Shadow and Evil in Fairy Tales: Revised Edition (C. G. Jung Foundation Books Series Book 1) by Marie-Louise von Franz is a Kindle Daily Deal for $1.99 today. The paperback is $22.00. You don't have to have a Kindle to read this. You can read on the free Kindle apps for your phone, computer or tablet. I just had that question from a family member about another book so I thought I would point it out for anyone not in the know. I don't think this has ever been on sale this cheap in ebook format so this is a deal. You can't find a used copy for this price if you are interested in Jungian fairy tale studies.
A renowned psychologist examines fairy tales through a Jungian lens, revealing what they can teach us about the darkest sides of human behavior.

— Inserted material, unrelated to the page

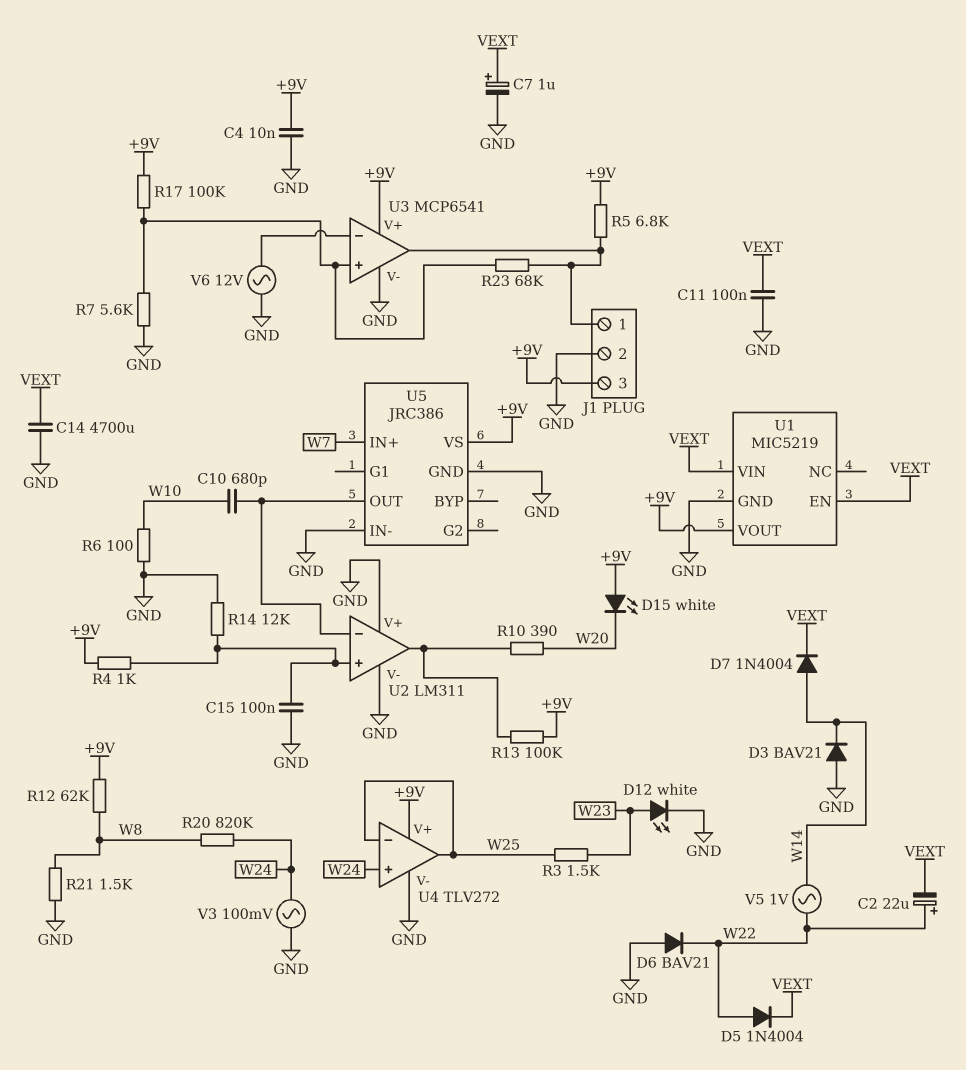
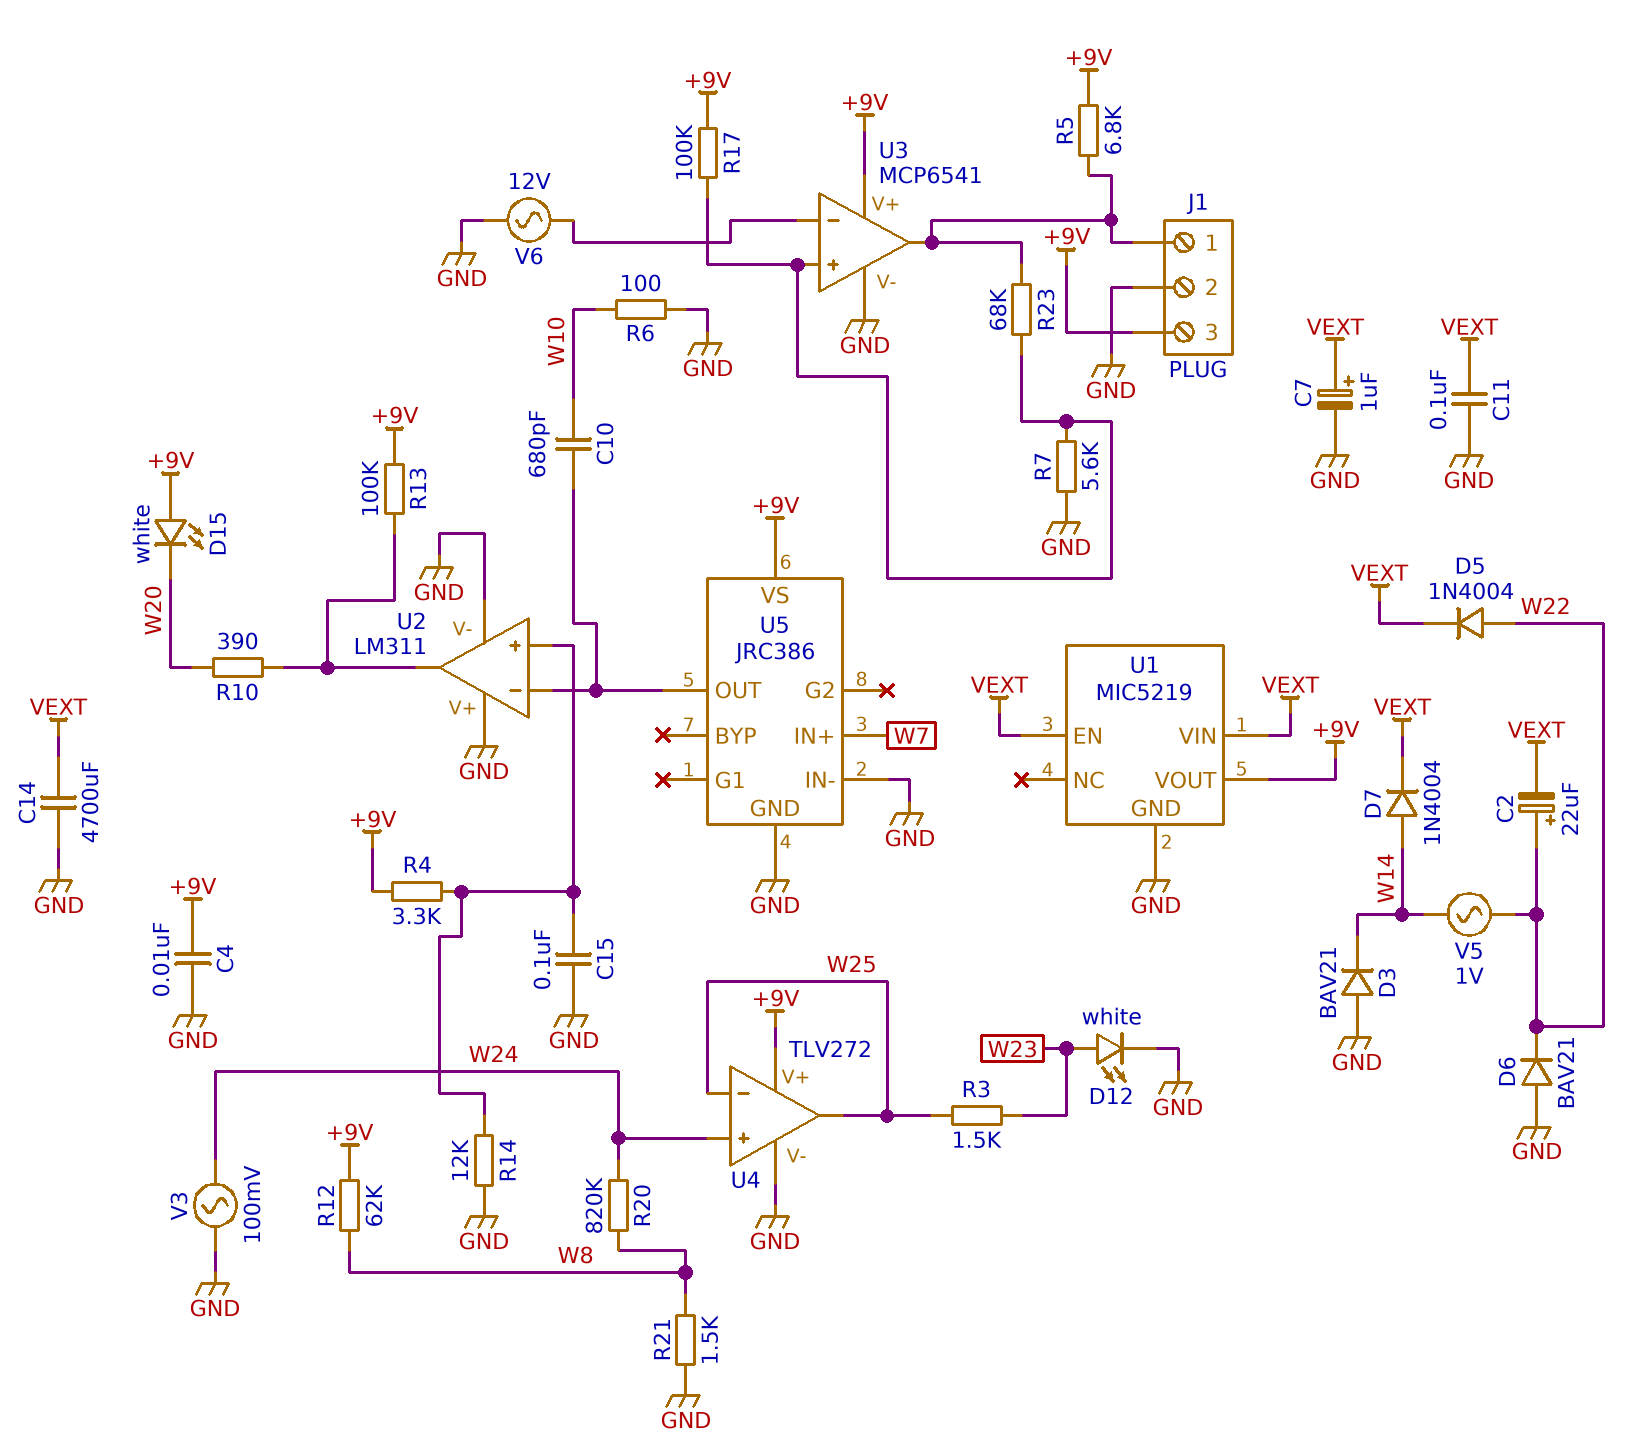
R4: 1k (+9V, U2/in+) -> 3.3k (+9V, U2/in+)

Fairy tales seem to be innocent stories, yet they contain profound lessons for those who would dive deep into their waters of meaning. In this book, Marie-Louise von Franz uncovers some of the important lessons concealed in tales from around the world, drawing on the wealth of her knowledge of folklore, her experience as a psychoanalyst and a collaborator with Jung, and her great personal wisdom. Among the many topics discussed in relation to the dark side of life and human psychology, both individual and collective, are:
• How different aspects of the "shadow"—all the affects and attitudes that are unconscious to the ego personality—are personified in the giants and monsters, ghosts, and demons, evil kings, and wicked witches of fairy tales
• How problems of the shadow manifest differently in men and women
• What fairy tales say about the kinds of behavior and attitudes that invite evil
• How Jung's technique of Active imagination can be used to overcome overwhelming negative emotions
• How ghost stories and superstitions reflect the psychology of grieving
• What fairy tales advise us about whether to struggle against evil or turn the other cheek
Dr. von Franz concludes that every rule of behavior that we can learn from the unconscious through fairy tales and dreams is usually a paradox: sometimes there must be a physical struggle against evil and sometimes a contest of wits, sometimes a display of strength or magic and sometimes a retreat. Above all, she shows the importance of relying on the central, authentic core of our being—the innermost Self, which is beyond the struggle between the opposites of good and evil.